Leipzig. There is a new, public space in front of the German Centre for Integrative Biodiversity Research (iDiv) in Leipzig. Located in the entrance area to the Alte Messe old trade fair area, it was created as part of the art in public places Kunst am Bau competition organised by the Staatsbetrieb Sächsisches Immobilien- und Baumanagement (SIB) (Saxon State Land and Construction Management). The artist group nachbars garten and the landscape architecture firm Station C23 were awarded the contract for their joint concept named chorus. The space welcomes visitors with winding paths, flowering lawns and groups of rounded, fusiform figures. It invites you to discover, wonder and linger, and arouses interest in the research centre.
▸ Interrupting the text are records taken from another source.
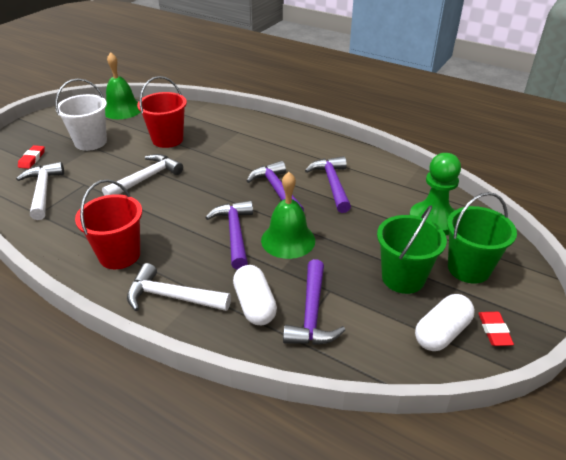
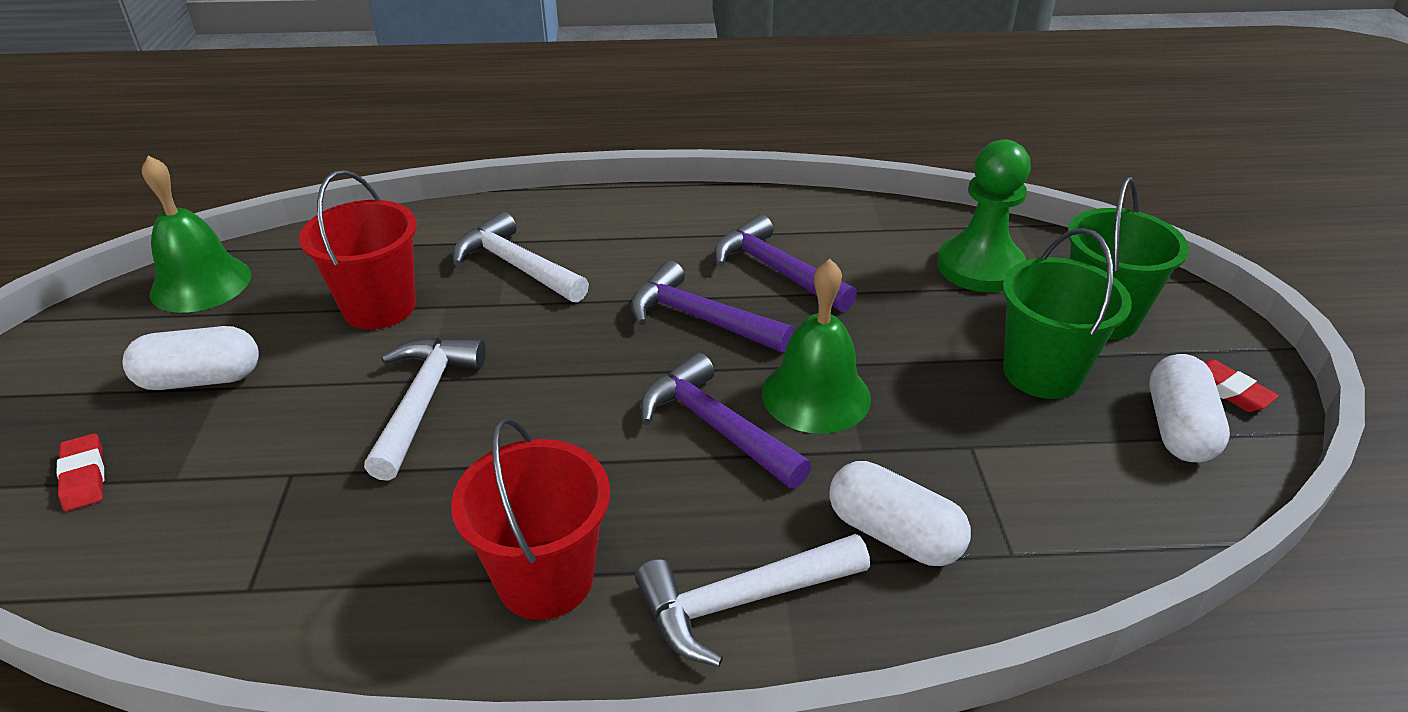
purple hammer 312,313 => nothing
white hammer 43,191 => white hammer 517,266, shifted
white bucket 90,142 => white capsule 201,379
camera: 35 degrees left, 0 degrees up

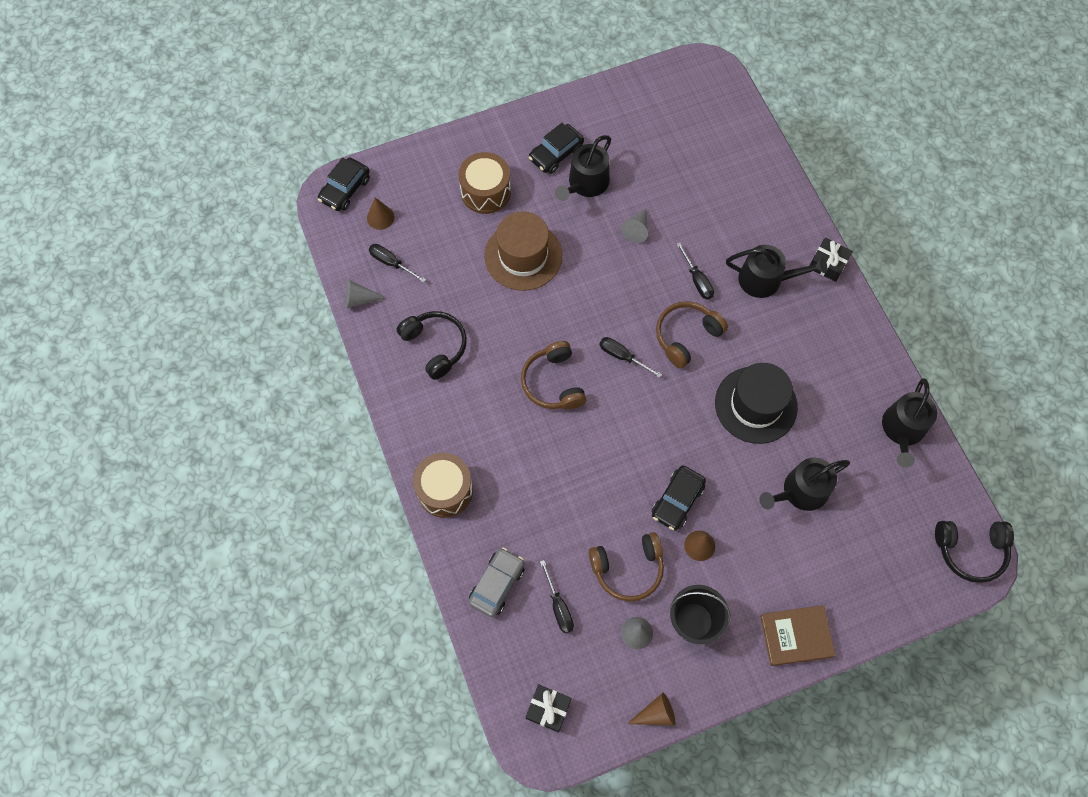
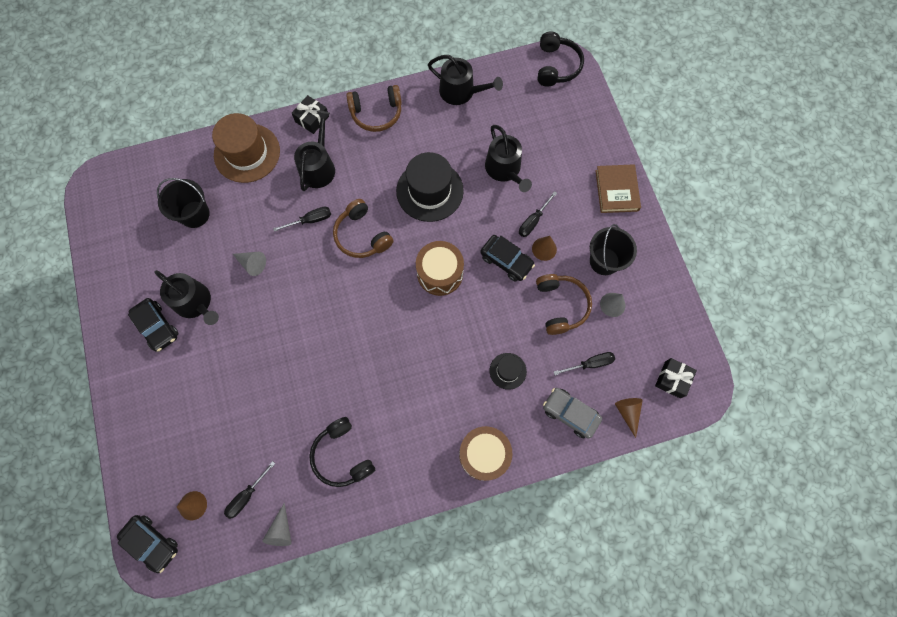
nothing => black bucket 195,214
nothing => black hat 508,371
brown drum 485,192 => brown drum 440,273, shifted
brown hat 523,256 => brown hat 247,153, shifted
brown headphones 553,383 => brown headphones 376,113, shifted
black screwdriver 622,356 => black screwdriver 533,221, shifted
brown cone 656,713 => brown cone 627,412, shifted
black headphones 435,346 => black headphones 342,455, 90 degrees counterclockwise
camera: 85 degrees left, 5 degrees up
In front of the new iDiv research centre building on Puschstrasse in the Alte Messe area of Leipzig there is a group of peculiar, recumbent, fusiform figures made of concrete. Could these be seals, cells or seashells, or something completely different? You have to go down winding paths to get to them; paths with curves that look like bends in a river, but do they perhaps also resemble branches or roots? Between the paths there are grassy areas where flowers bloom red, yellow and blue. This new space is eye-catching and arouses curiosity - what is this interplay of shapes, colours and materials all about?
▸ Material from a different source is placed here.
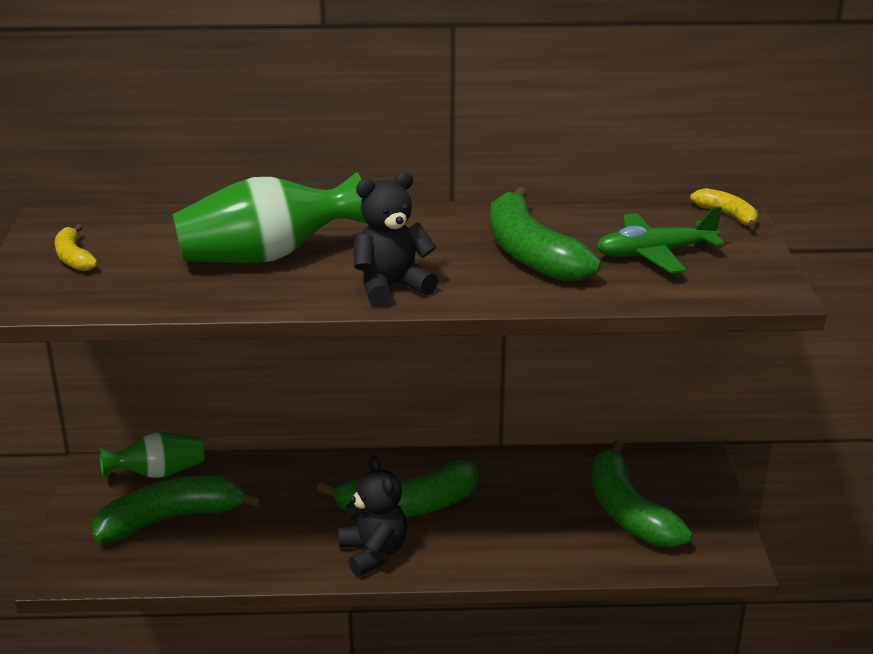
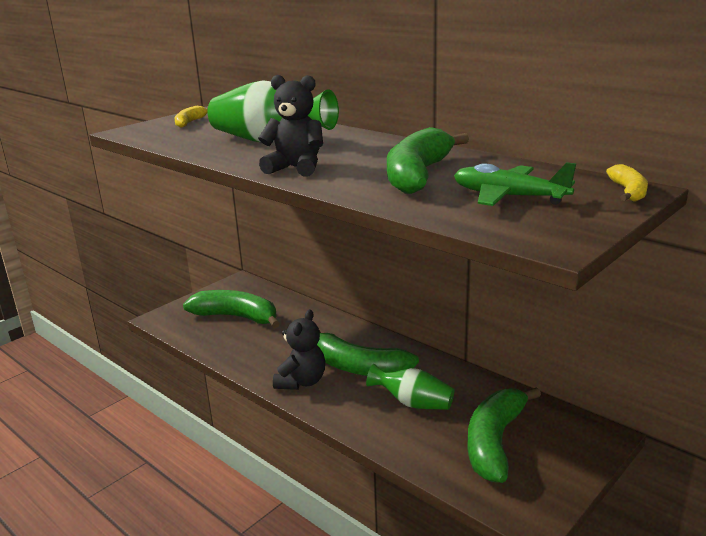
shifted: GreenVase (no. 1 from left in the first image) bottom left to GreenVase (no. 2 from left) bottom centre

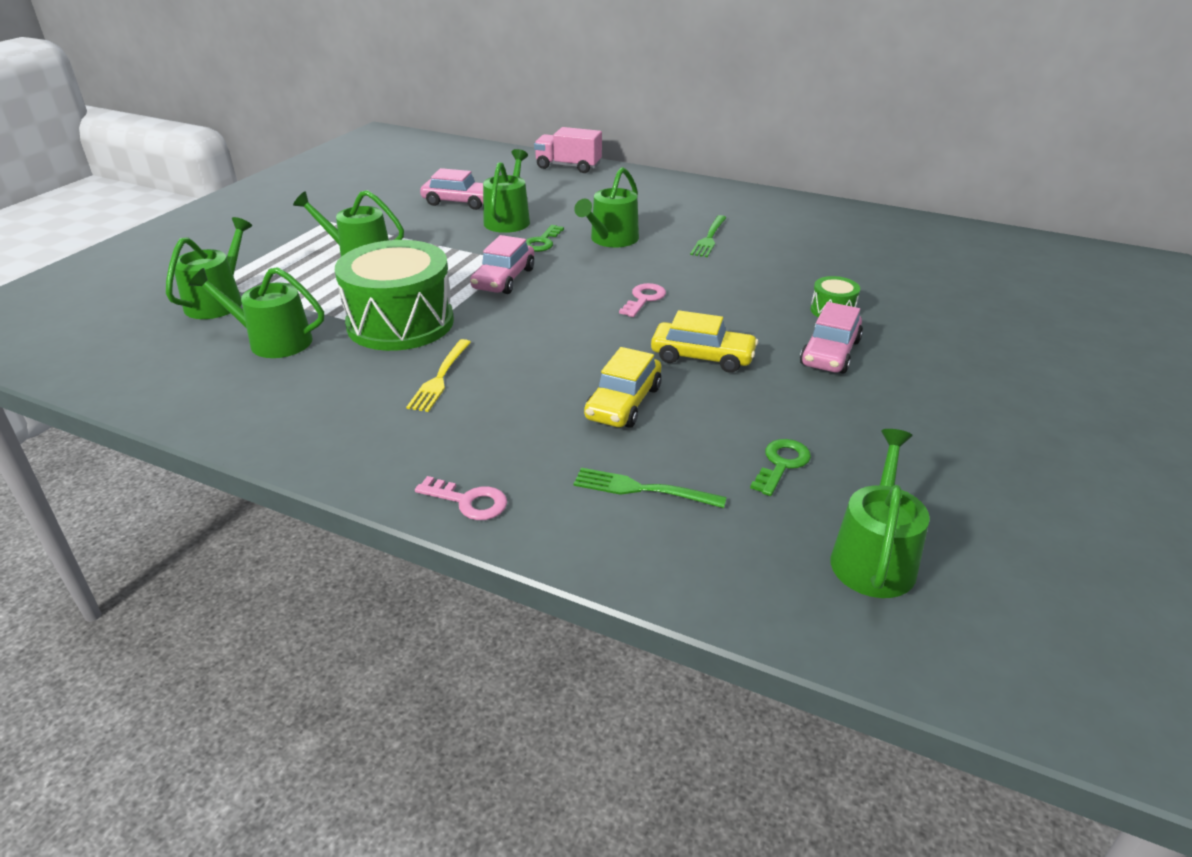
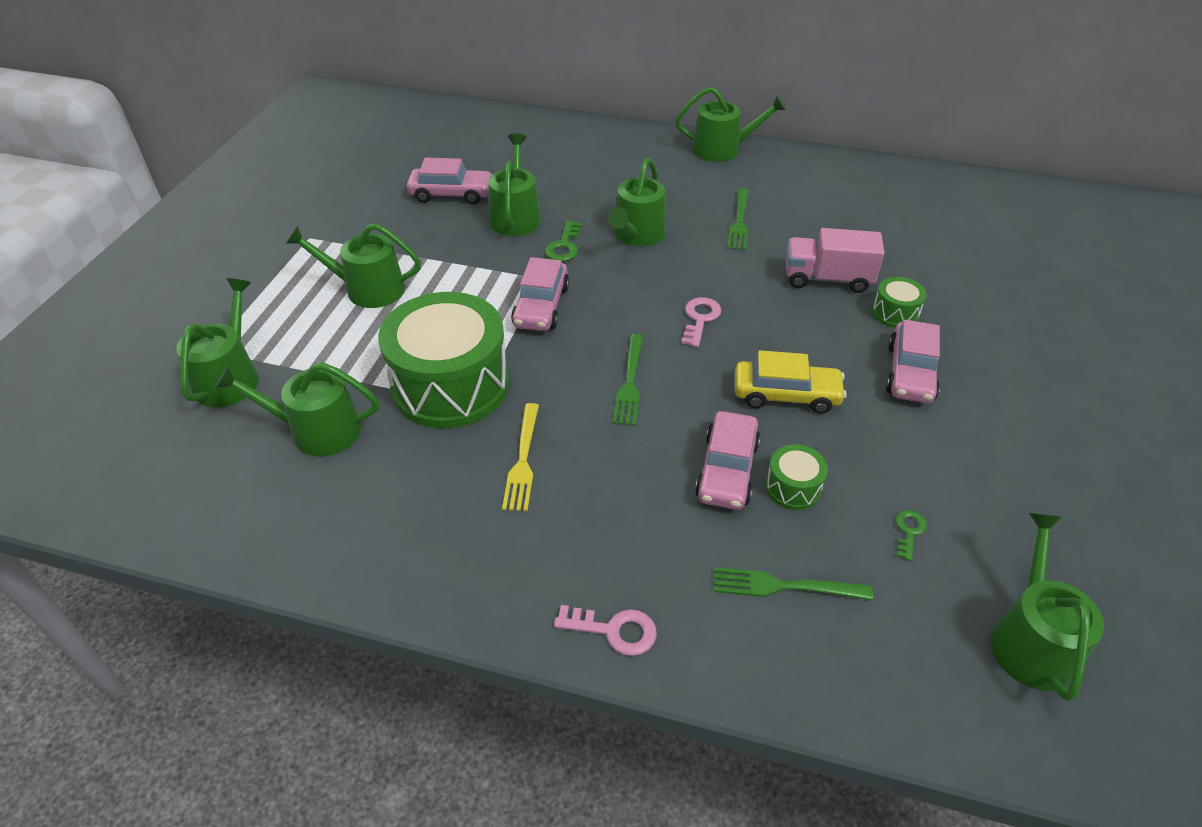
new: GreenFork (no. 1 from left) centre; GreenWateringCan (no. 6 from left) top centre; GreenSnareDrum (no. 2 from left) centre
shifted: PinkLorry top centre to top right
repainted: GoldenAutomobile (no. 1 from left) centre to PinkAutomobile (no. 3 from left) centre
scaled: GreenDoorKey (no. 2 from left) centre = middle right x0.66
The key idea is diversity 

The artist group nachbars garten - Elisabeth Howey, Enne Haehnle and Kay Zimmermann, won the State of Saxony’s art in public places Kunst am Bau competition in collaboration with landscape architect Michael Rudolph from Station C23. Their design ideas for the new research centre forecourt have become reality in recent months. As nachbars garten say, “Our interplay of nature and art is a feast for the visitor’s senses. The figures can be experienced in many ways; you can sit on them, touch them and explore the surfaces and spaces.” Because of the many possibilities of experiencing this space, the artists have called it chorus. The individual design elements should have an effect similar to that of a choir: multiple, diverse voices that can work both alone and together. “We chose round, intertwined, diverse shapes, colours and materials for the landscape design of chorus. This brings the space to life and enables the creation of a variety of impressions and moods,” adds Rudolph. 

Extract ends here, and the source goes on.